Richmond, Va. –
Senior leaders from across Defense Logistics Agency Aviation discussed the agency’s fiscal 2022 operational setting and its impact on the aviation supply chain when they met in Richmond, Virginia, Nov. 16-17.
The conference theme “FY22 Unprecedented Times and Extraordinary Opportunities” led to three takeaways, with champions assigned to delve deeper into the topics and report back at a future date.
-Can we sustain current material availability going forward?
-Should we focus more effort on industrial support?
-What do we want the future of work to look like?
The battle of the future is going to be much different than those of the past twenty years or so, Sanford said as he discussed defeating or deterring peer fights with other countries and questioned how we prepare our warfighters for them. “The next fight is going to be fast, short and violent,” he said.

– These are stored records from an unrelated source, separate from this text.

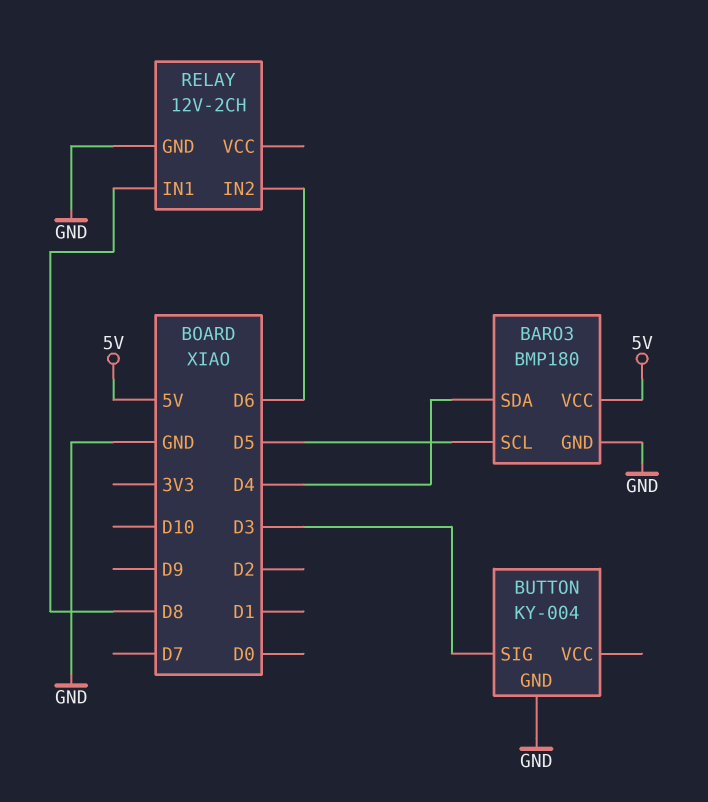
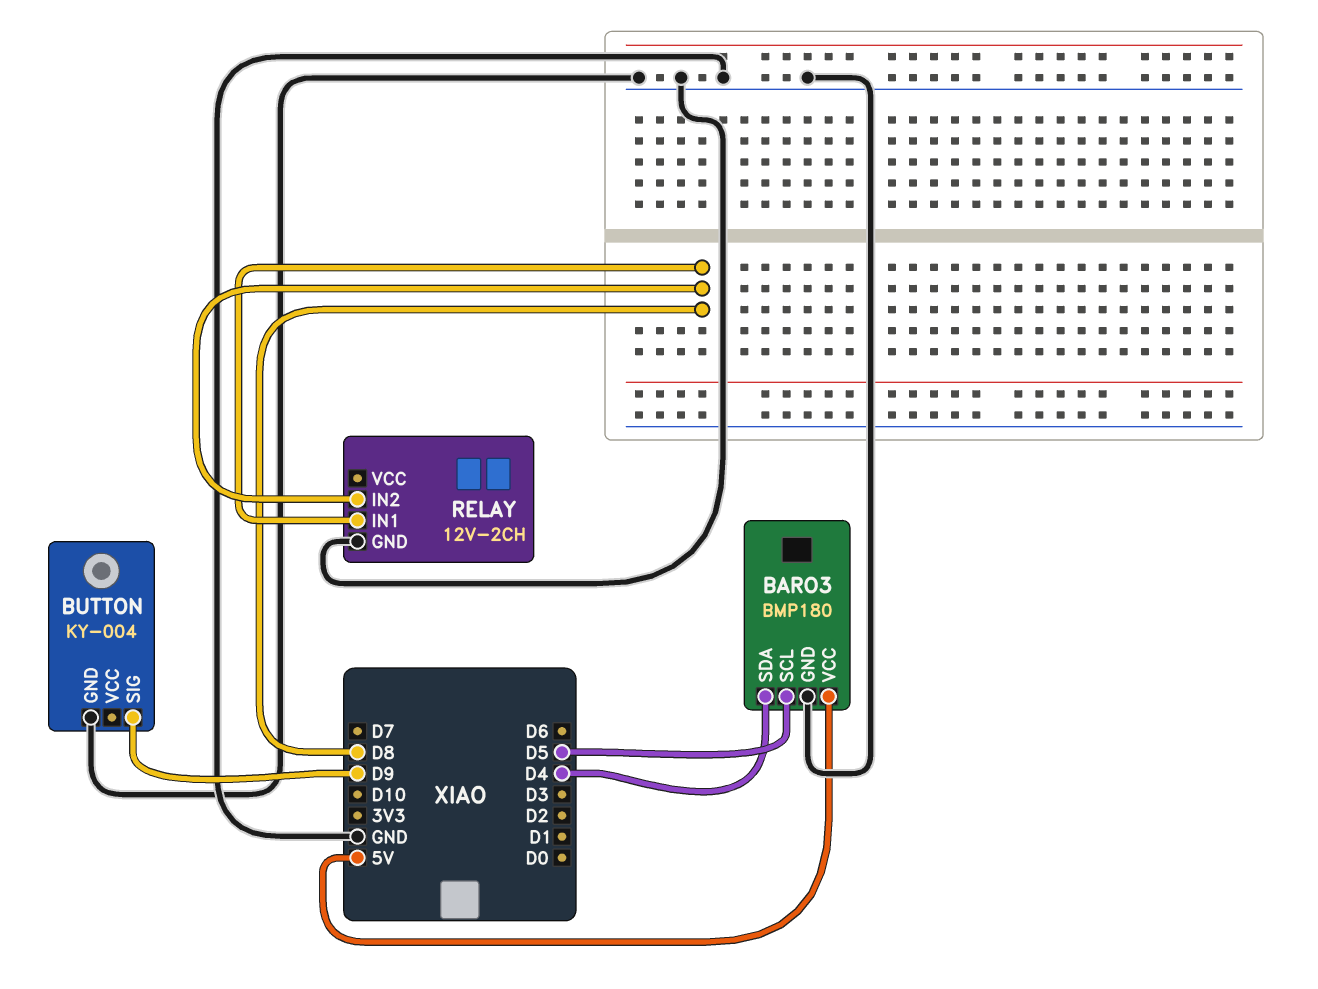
BUTTON pin SIG: D3 -> D9
RELAY pin IN2: D6 -> D8

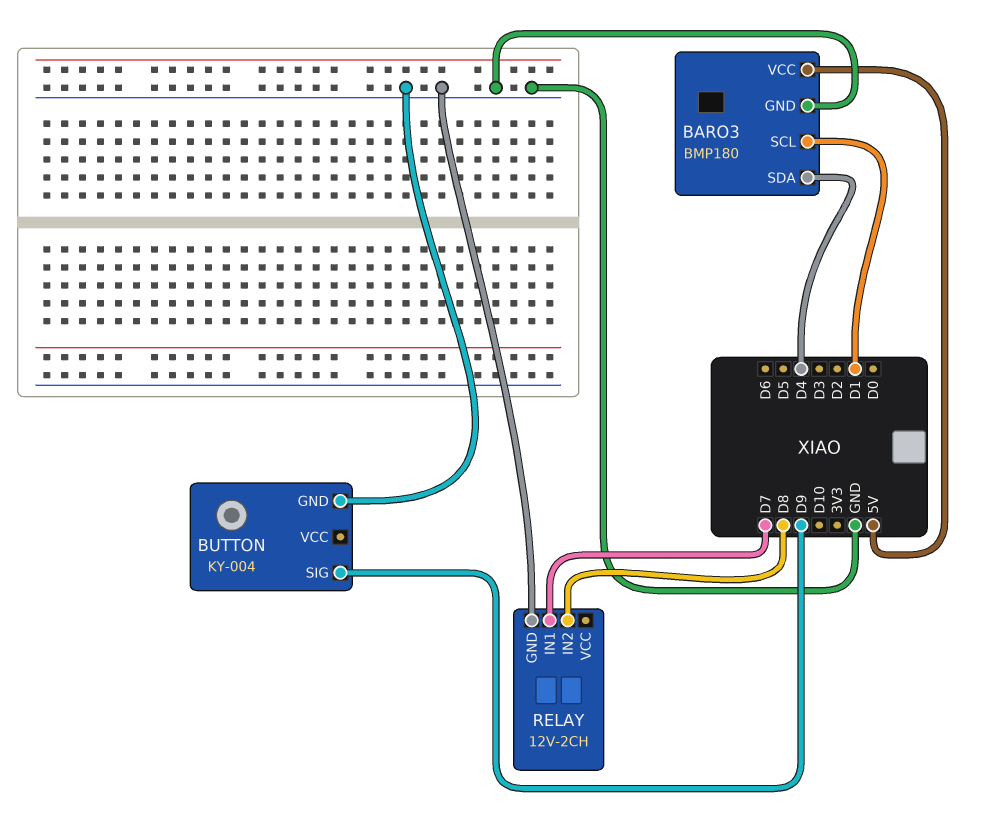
BARO3 pin SCL: D5 -> D1
RELAY pin IN1: D8 -> D7

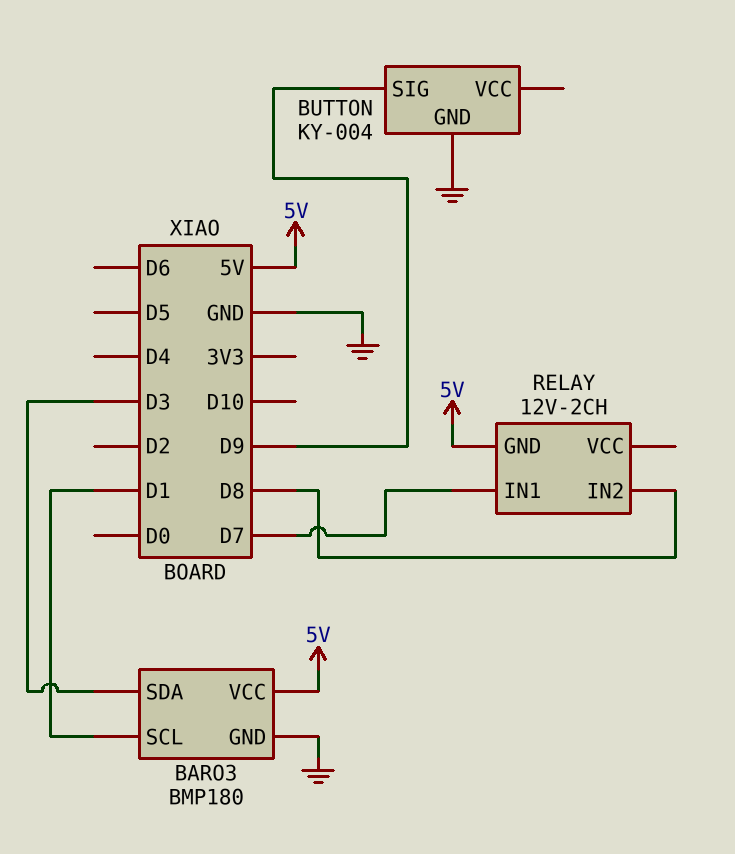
BARO3 pin SDA: D4 -> D3
RELAY pin GND: GND -> 5V

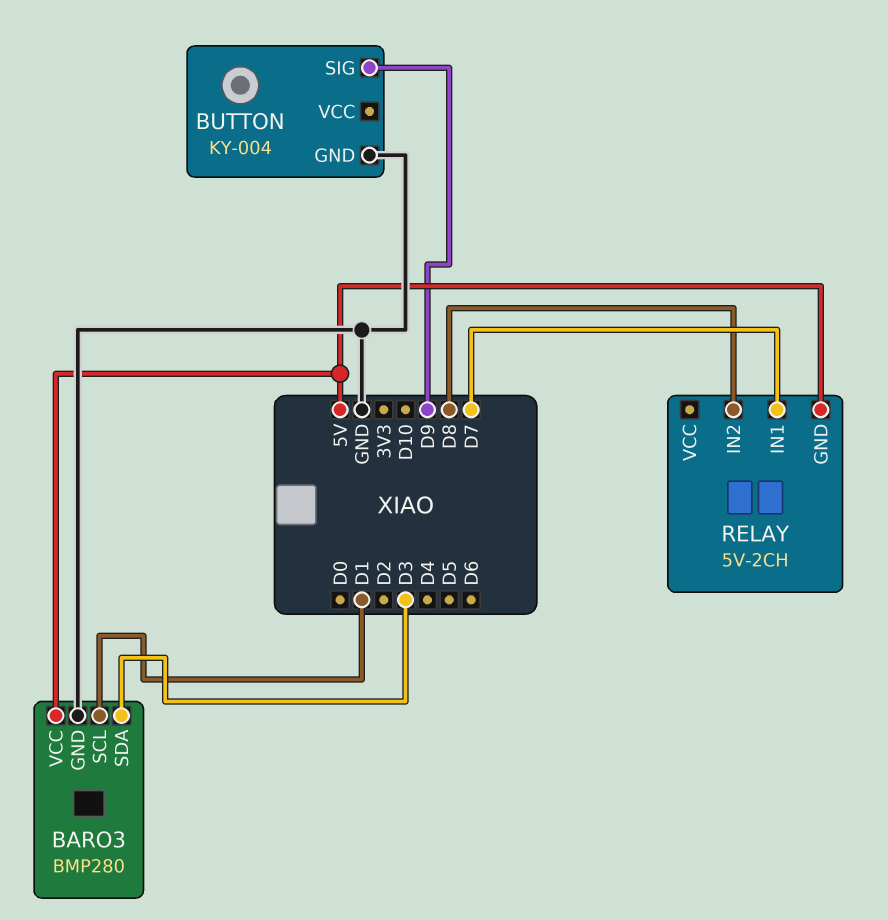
BARO3: BMP180 -> BMP280
RELAY: 12V-2CH -> 5V-2CH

“Our warfighters are going to deploy right away, with what they have, and we need to buy the right things for readiness,” said Sanford. “Service priority changes happen within our buying timelines and we need to remain agile and responsive.”
DLA Vice Director Brad Bunn shared the strategic environment as he sees it from the DLA Headquarters level, including daily relationship building and interactions with the Office of the Secretary of Defense, military services and industrial associations.
Bunn said that most innovation doesn’t come from the headquarters level. He is looking to organizations, like DLA Aviation, on the grass-roots level, to come up with non-traditional solutions to issues.
“Look for solutions [in your organization], start by boiling your pond and not the ocean,” he said, adding that budget uncertainty will continue until a budget is passed and customers may make different decisions based on three-month or two-year budgets.
Bunn and the audience touched on many topics to include digital business transformation challenges and what the future of work looks like post-pandemic.
He said headquarters doesn’t have the answers yet; but urged leaders to start thinking about what it might look like in their areas. Charlie Lilli, DLA Aviation deputy commander asked leaders to come up with their future of work plans and be ready to defend their rational.
Navy Admiral Patrick Walsh, retired, who is a senior advisor with Oliver Wyman, a management consulting company in Los Angeles, and Air Force Lt. Gen. James Slife, commander, Air Force Special Operations Command out of Hulbert Field, Florida, provided their views on current and future environments.
Walsh, shared his thoughts on future peer competition, stating that the Indo-Pacific is the geo-strategic region for the 21st century and that economic growth depends on access to global sea lanes.
He urged more collaboration between industry and Office of the Secretary of Defense in future defense planning scenarios, stressing the need for government to tell industry what works for them.
Slife spoke about measuring what is of importance and of value, decentralizing and placing stock in locations where it is needed, and organizing around missions instead of functions which cut across military job specialties.
Slife said it takes moral courage to highlight shortages. “When we highlight shortages, we will have to find a way to pay for them,” he said. “We tend to tie missions to resources in an implied linear relationship, when actually it is a triangle of mission, resources and risk.”
Aging weapons system platforms are still DLA Aviation’s core weapons systems and were the topic of conversations during customer operations, retail support and acquisitions briefs throughout the conference.
In 2018-2019, the agency built up inventory to build up readiness, then the pandemic hit and sales were low. The current funding constraints will continue and be tied to sales and the activity’s inventory levels will decrease. Leaders discussed existing and latent inventory, inventory in the pipeline for weapon systems that are being retired or downsized, lead-time confidence for contract delivery and if inventory risk could be taken.
Conference attendees agreed that change is coming, and processes and requirements need to be considered. Attendees spoke about the need to increase collaborative support between agency supply chains, identify military services priorities, industry capabilities and what amount of risk DLA and the military services will take to buy the right parts in a constrained fiscal environment.
Sanford thanked attendees for their insights and said he looked forward to future reports from champions for the takeaway topics.
“We need to decide what we want to do, and then me, Charlie and Cathy will talk with other senior leaders to get buy in.” he said.